### The task
Search the records that follow and extract every line containing the string "dashed".

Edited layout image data

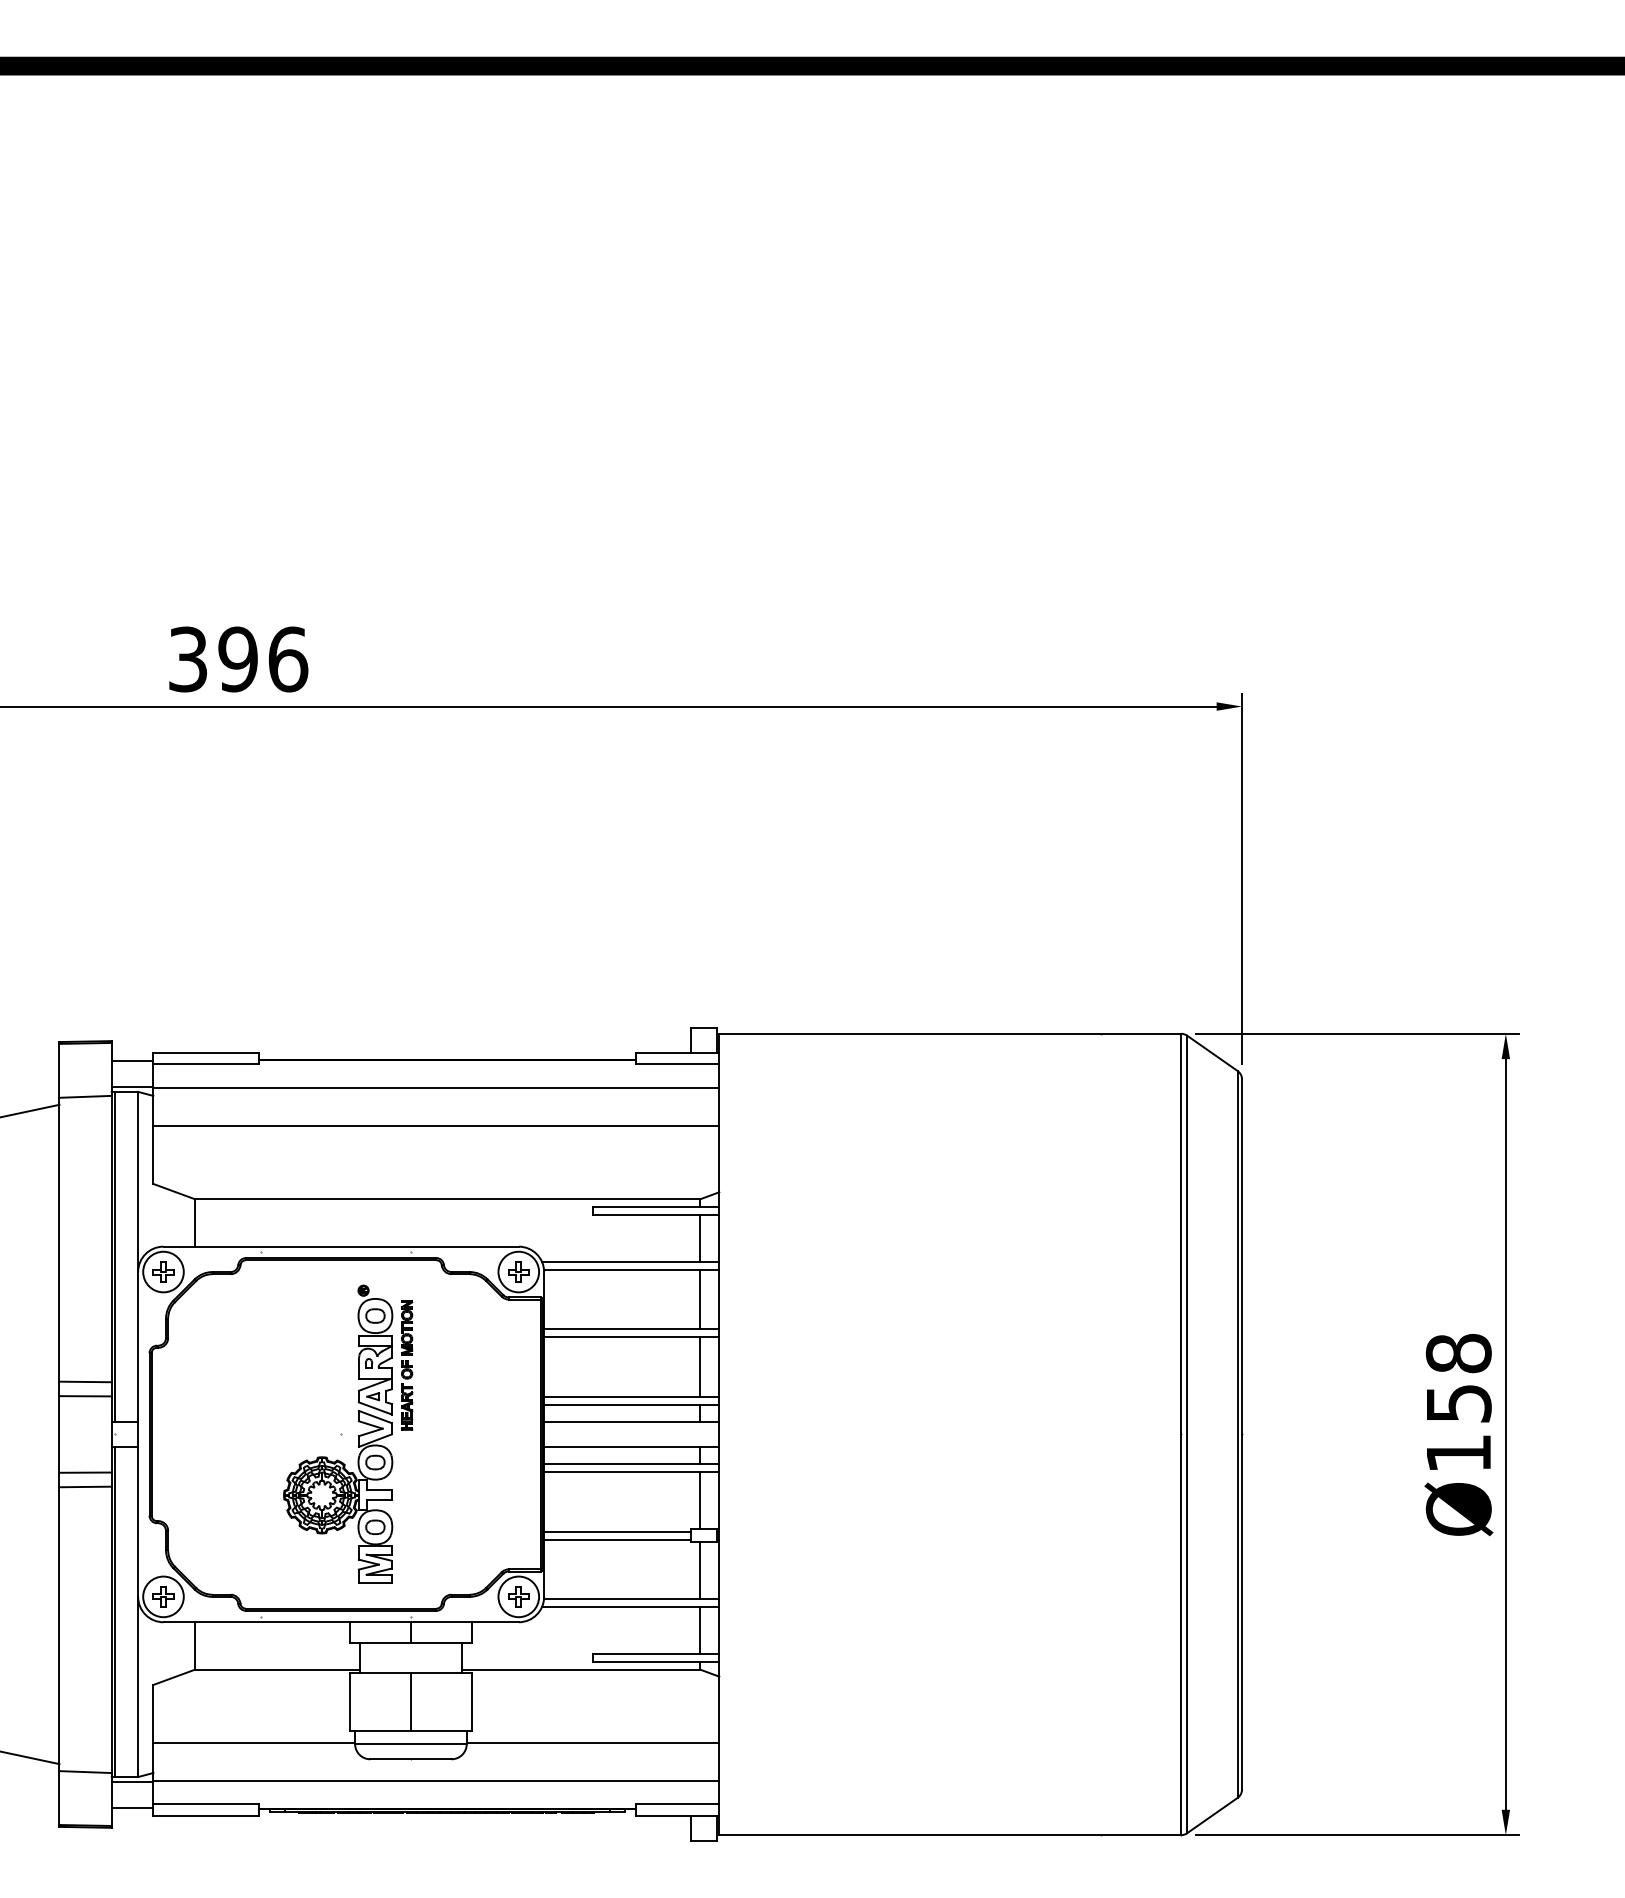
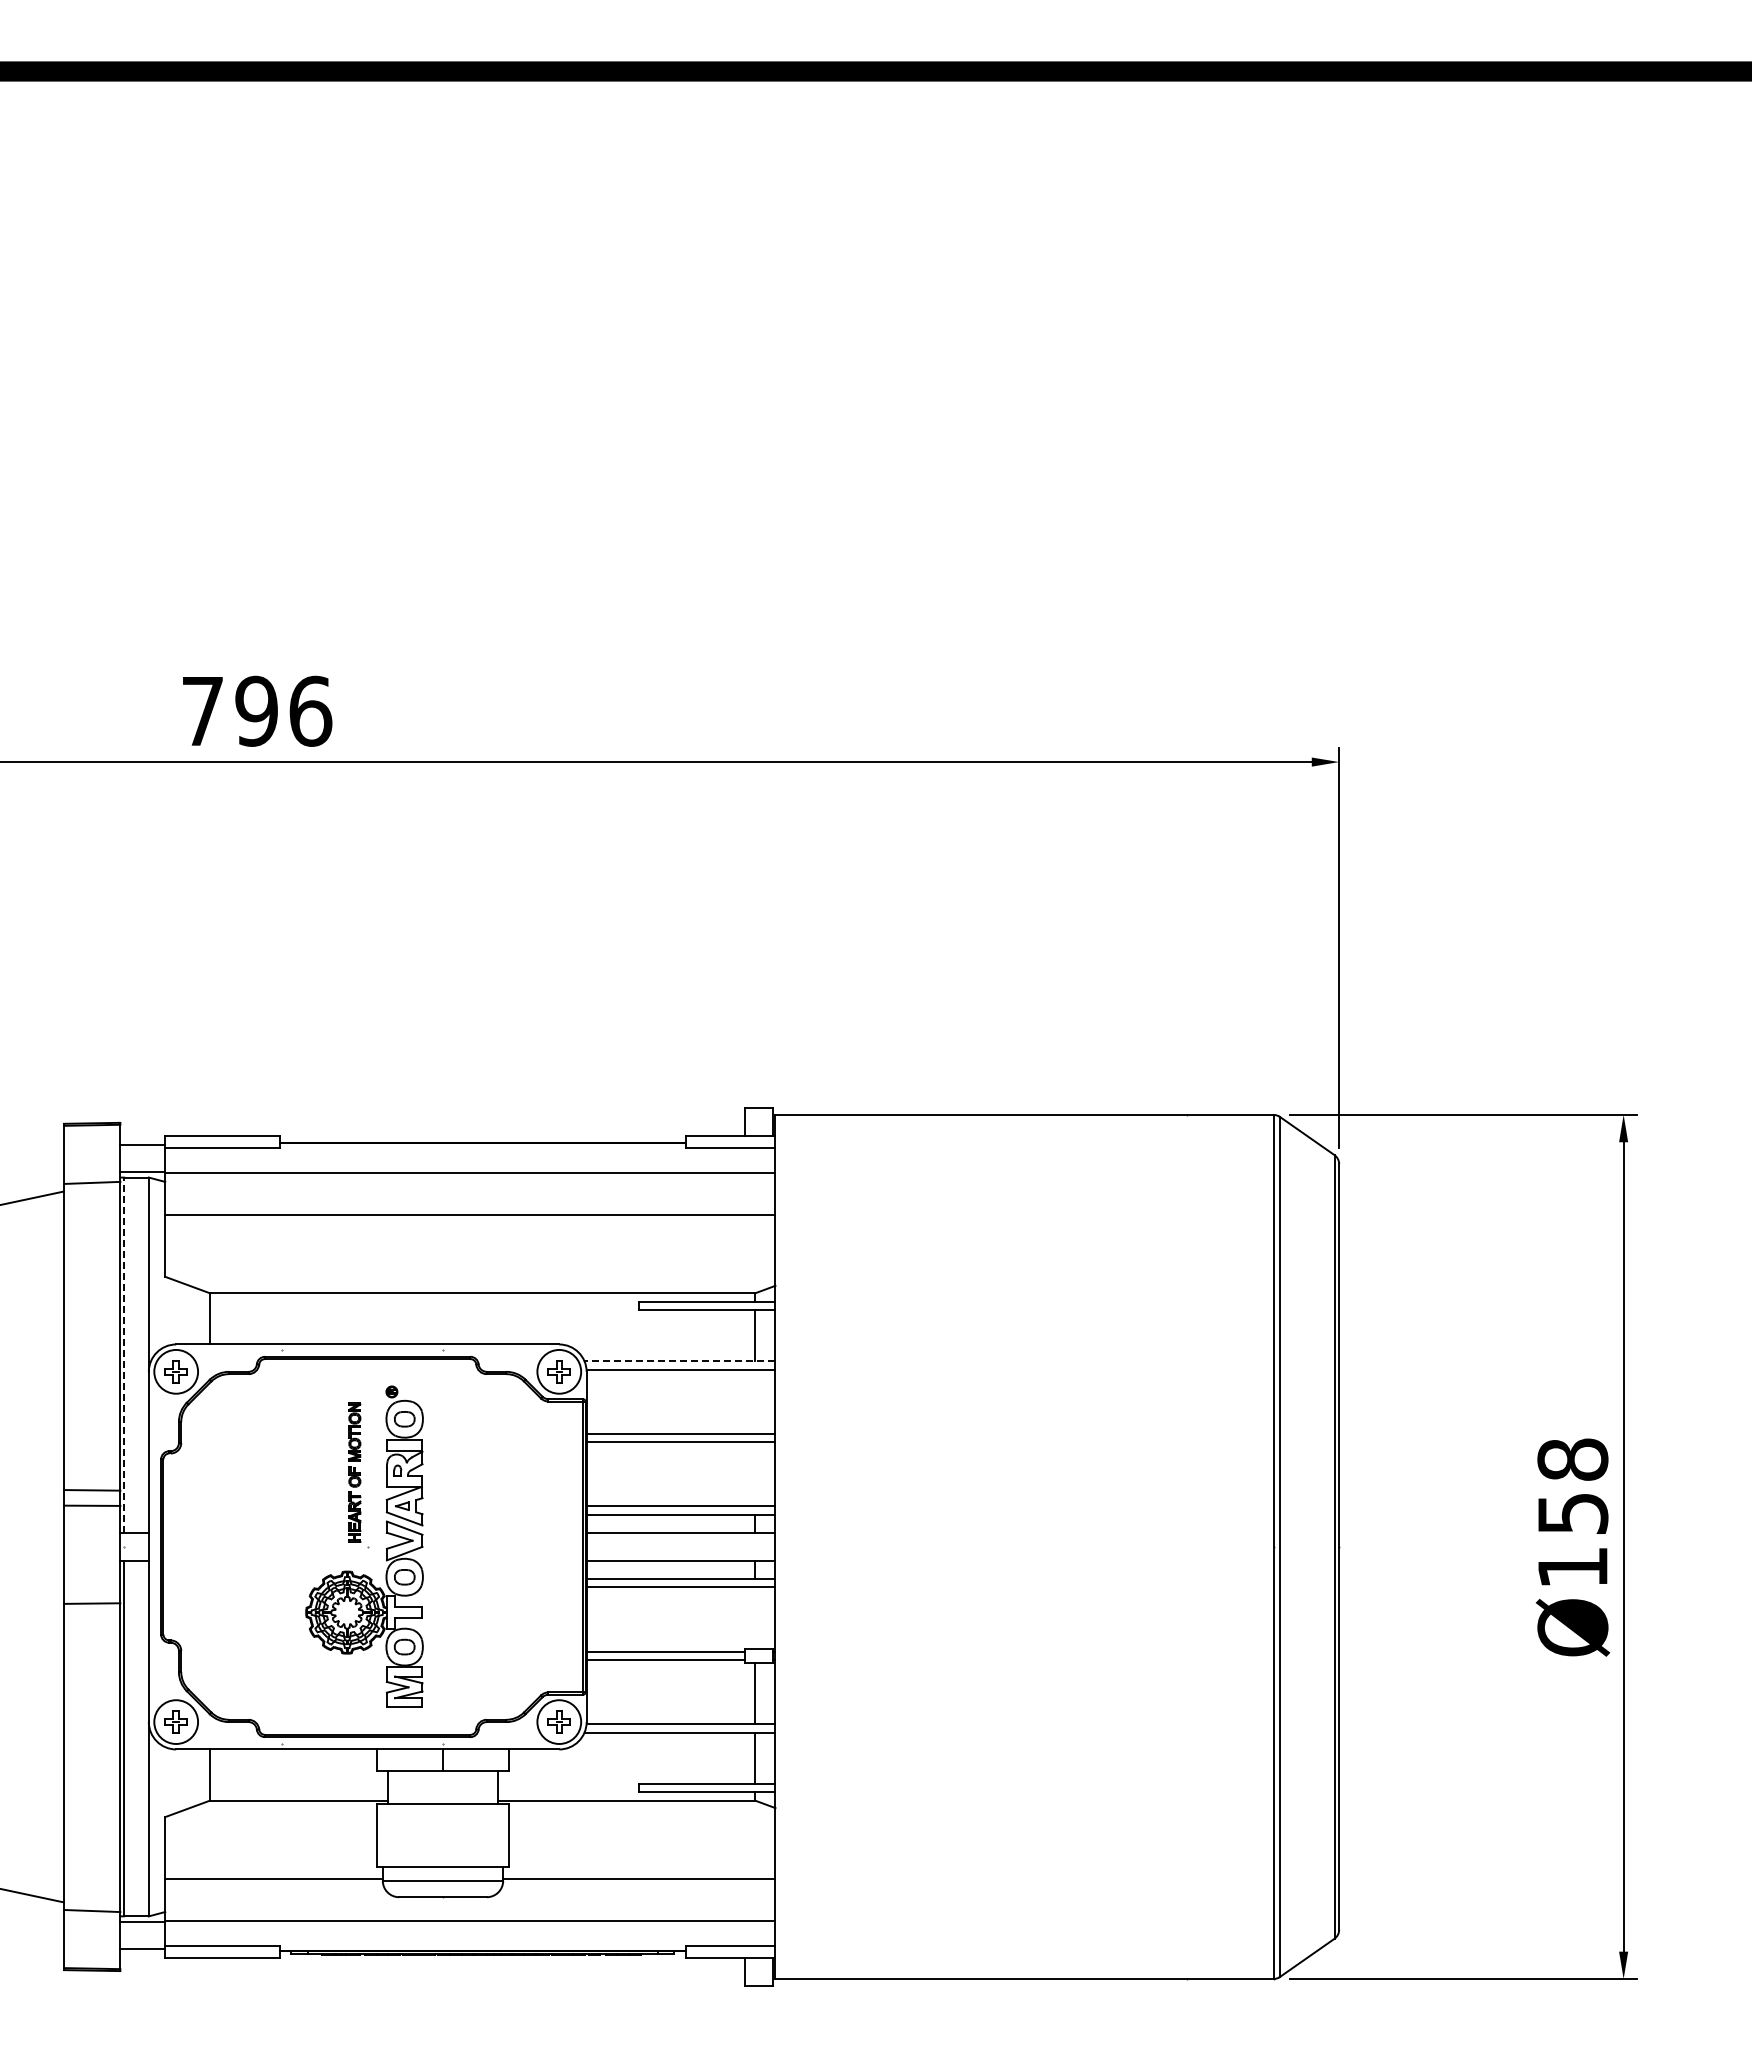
text: (187, 658) -> (202, 710), 396 -> 796
line: (115, 1256) -> (124, 1355), solid -> dashed
line: (630, 1262) -> (679, 1361), solid -> dashed
line: (700, 1299) -> (755, 1401), removed
part: (406, 1365) -> (354, 1472), moved
line: (700, 1366) -> (755, 1473), removed
line: (85, 1472) -> (92, 1588), removed
line: (700, 1500) -> (755, 1618), removed
line: (411, 1702) -> (443, 1835), removed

### Exercise result
line: (115, 1256) -> (124, 1355), solid -> dashed
line: (630, 1262) -> (679, 1361), solid -> dashed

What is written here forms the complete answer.